RKUHP Disempurnakan, Ruang Kebebasan Sipil Masih Terancam
Meski masih menyisakan masalah berupa ancaman terhadap kebebasan sipil, RKUHP tampaknya hanya tinggal tunggu waktu untuk disahkan. Diperkirakan dadu akan bergulir menuju Mahkamah Konstitusi.
Oleh
NORBERTUS ARYA DWIANGGA MARTIAR
·5 menit baca
JAKARTA, KOMPAS — Rancangan Kitab Undang-Undang Hukum Pidana atau RKUHP dinilai masih menyisakan masalah khususnya terkait kebebasan sipil.
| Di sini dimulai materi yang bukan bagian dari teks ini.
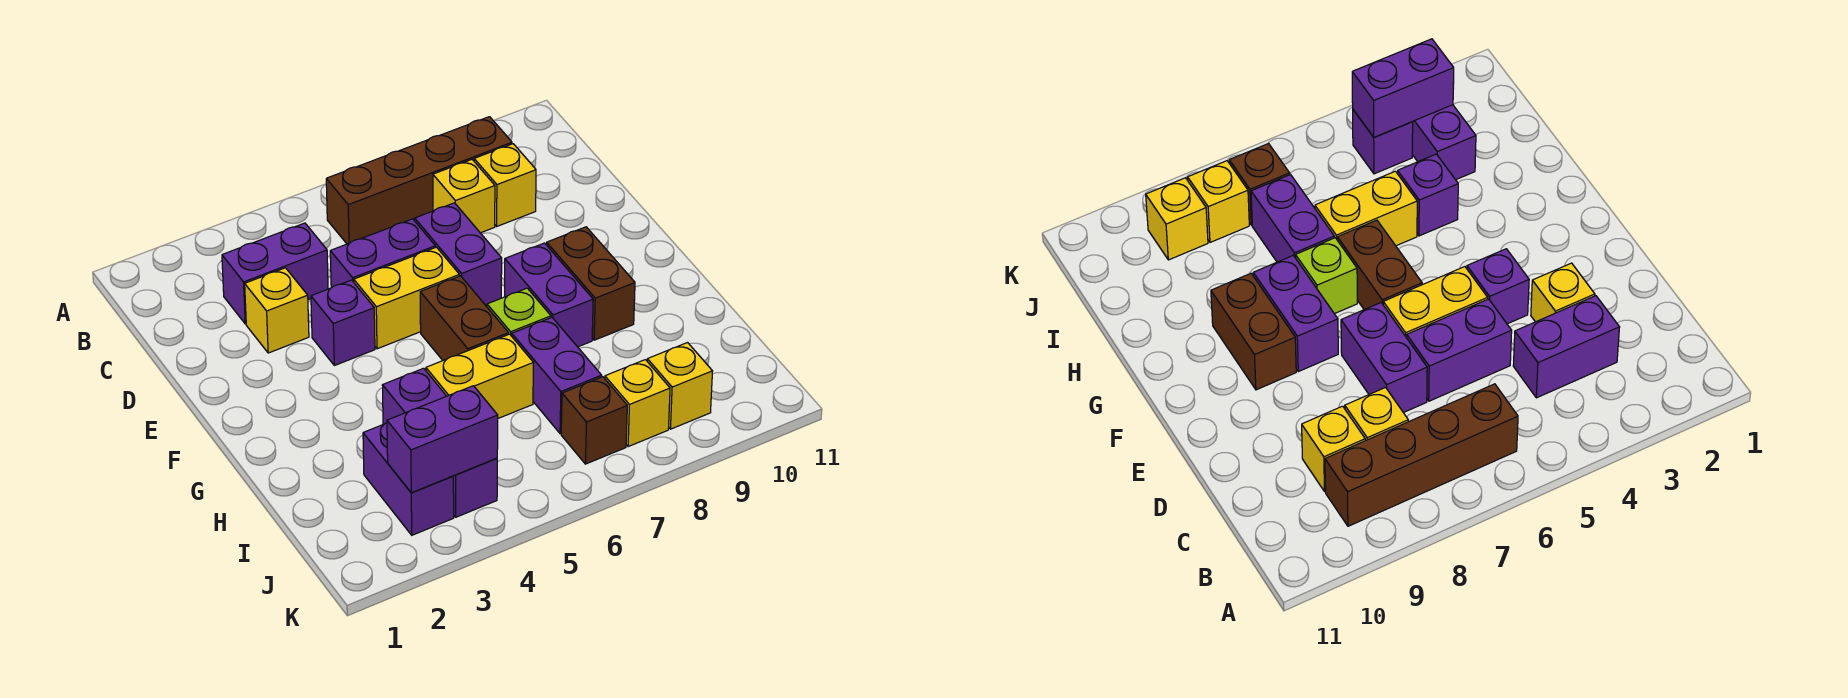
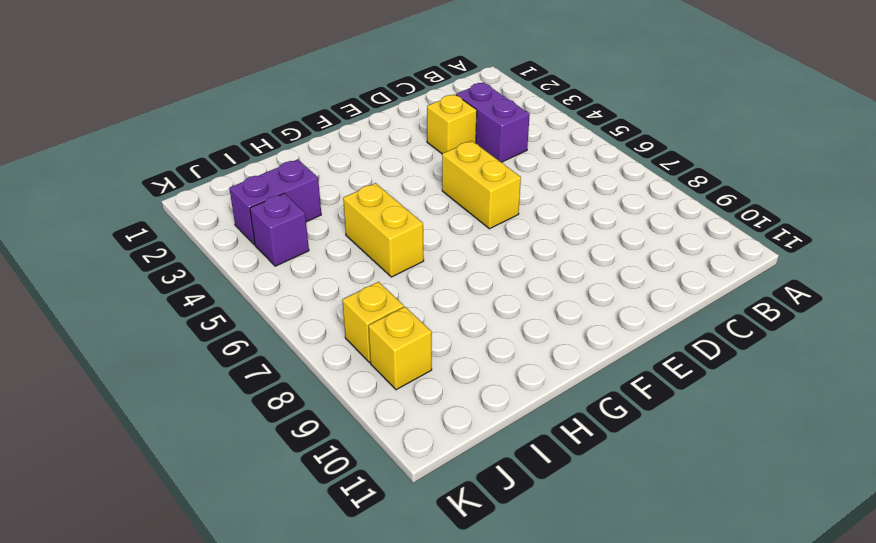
none -> brown brick B6:B9 level 1
none -> yellow brick C8 level 1
none -> yellow brick C9 level 1

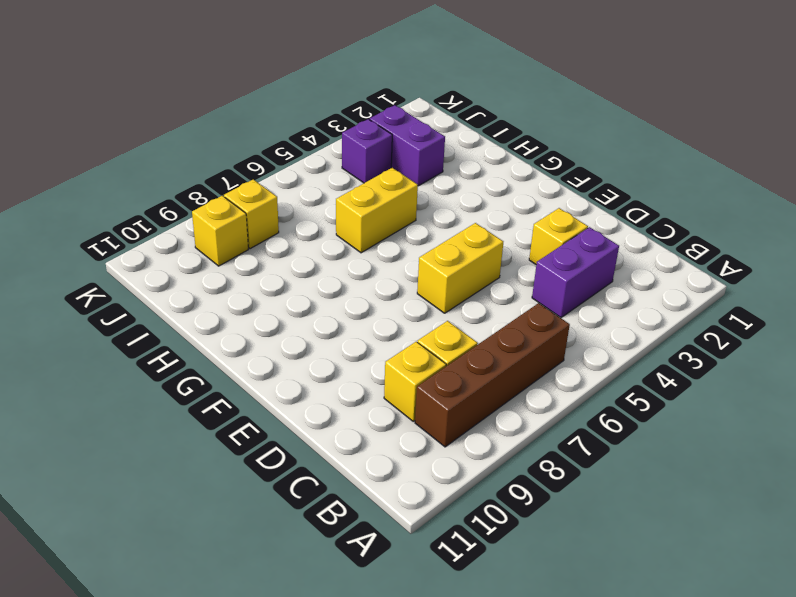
none -> purple brick D5:D6 level 1
none -> purple brick D7:E7 level 1
none -> purple brick E4 level 1

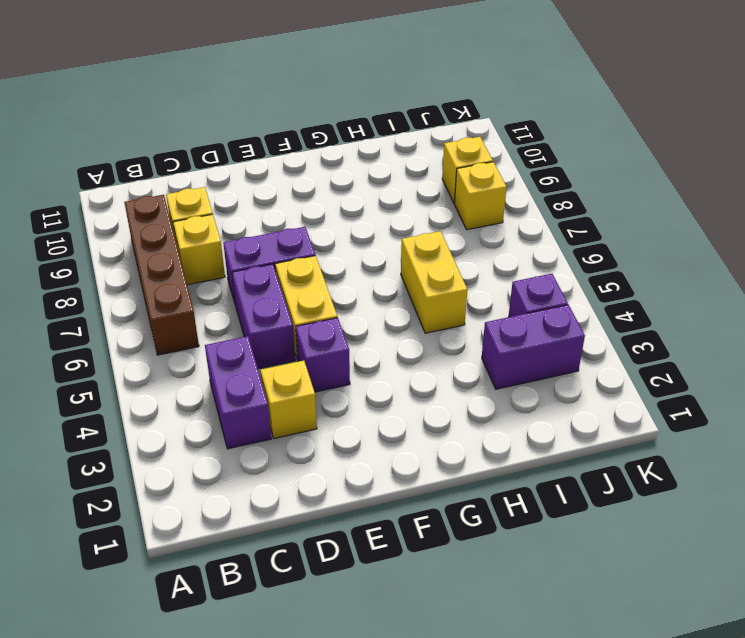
none -> brown brick F6:G6 level 1
none -> purple brick F8:G8 level 1
none -> brown brick F9:G9 level 1

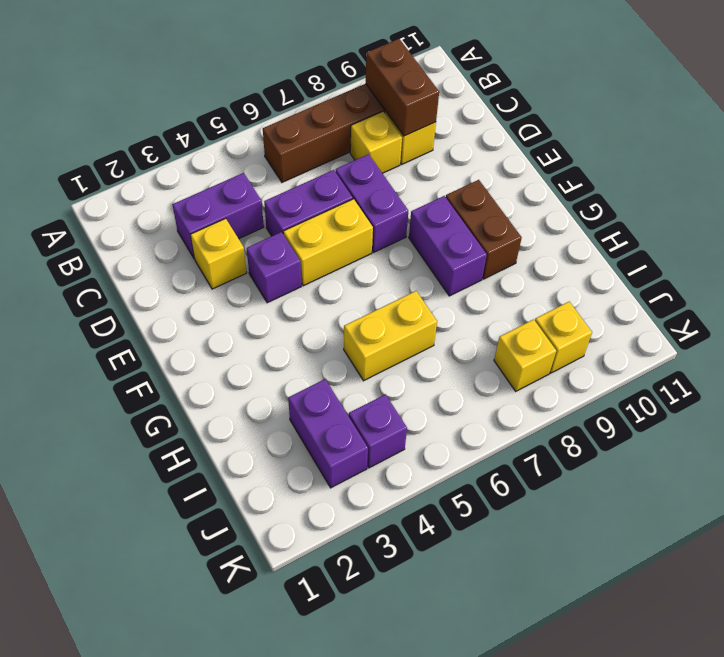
brown brick B9:C9 level 2 -> brown brick F6:G6 level 1
none -> lime brick G7 level 1
none -> purple brick H4 level 1
none -> purple brick H7:I7 level 1

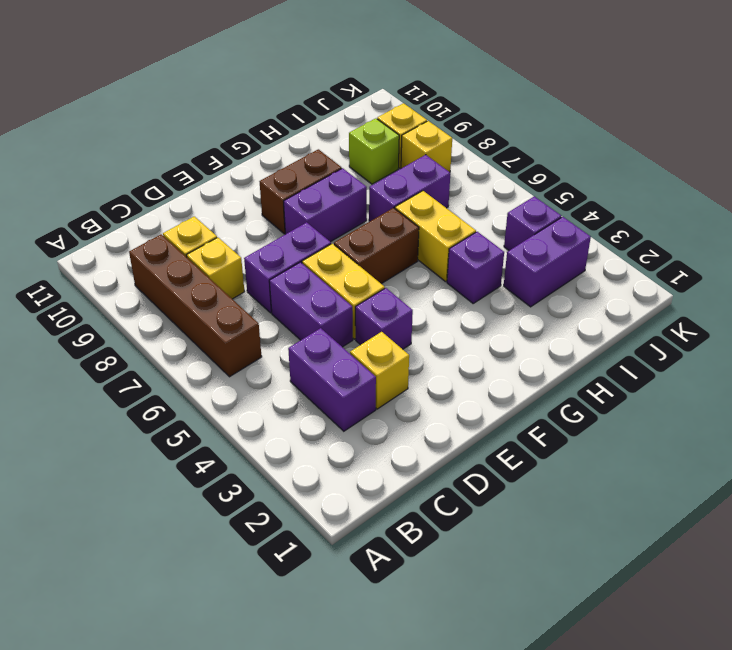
lime brick I9 level 1 -> lime brick G7 level 1
none -> brown brick J7 level 1
none -> purple brick J3:J4 level 2

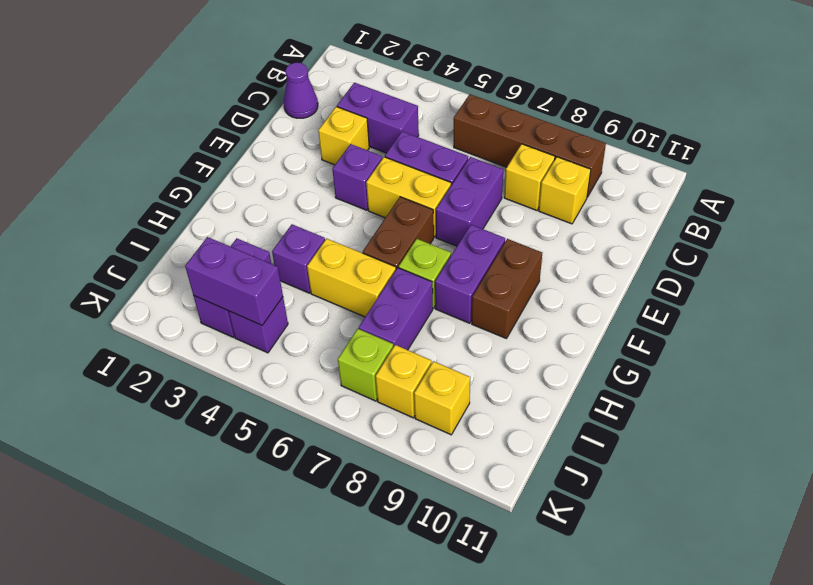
purple cone C1 level 1 -> none
lime brick J7 level 1 -> brown brick J7 level 1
Meski RKUHP membawa misi menegakkan hukum pidana di era demokrasi konstitusional, nilai-nilai agama, moral, serta keamanan dan ketertiban umum justru menjadi karakter yang kuat.
RKUHP merupakan undang-undang inisiatif pemerintah. Pada 2019, RKUHP ditunda pengesahannya. Kemudian, saat ini, draf RKUHP sudah selesai dan telah diserahkan pemerintah kepada DPR. Di dalamnya terdapat 14 isu krusial yang telah disepakati pemerintah dan DPR untuk dibahas.
Sebelumnya, Wakil Ketua Komisi III dari Fraksi Partai Golkar Adies Kadir mengatakan, pihaknya masih membutuhkan beberapa kali diskusi sebelum mengambil keputusan untuk menyetujui draf RKUHP hasil penyempurnaan. Namun, pembahasan dibatasi hanya untuk 14 isu krusial yang selama ini menjadi kontroversi di masyarakat.
Adapun Wakil Menteri Hukum dan HAM Edward OS Hiariej menyatakan, pembahasan hanya dibuka untuk 14 isu krusial tersebut. Di luar itu tidak ada ruang pembahasan lagi.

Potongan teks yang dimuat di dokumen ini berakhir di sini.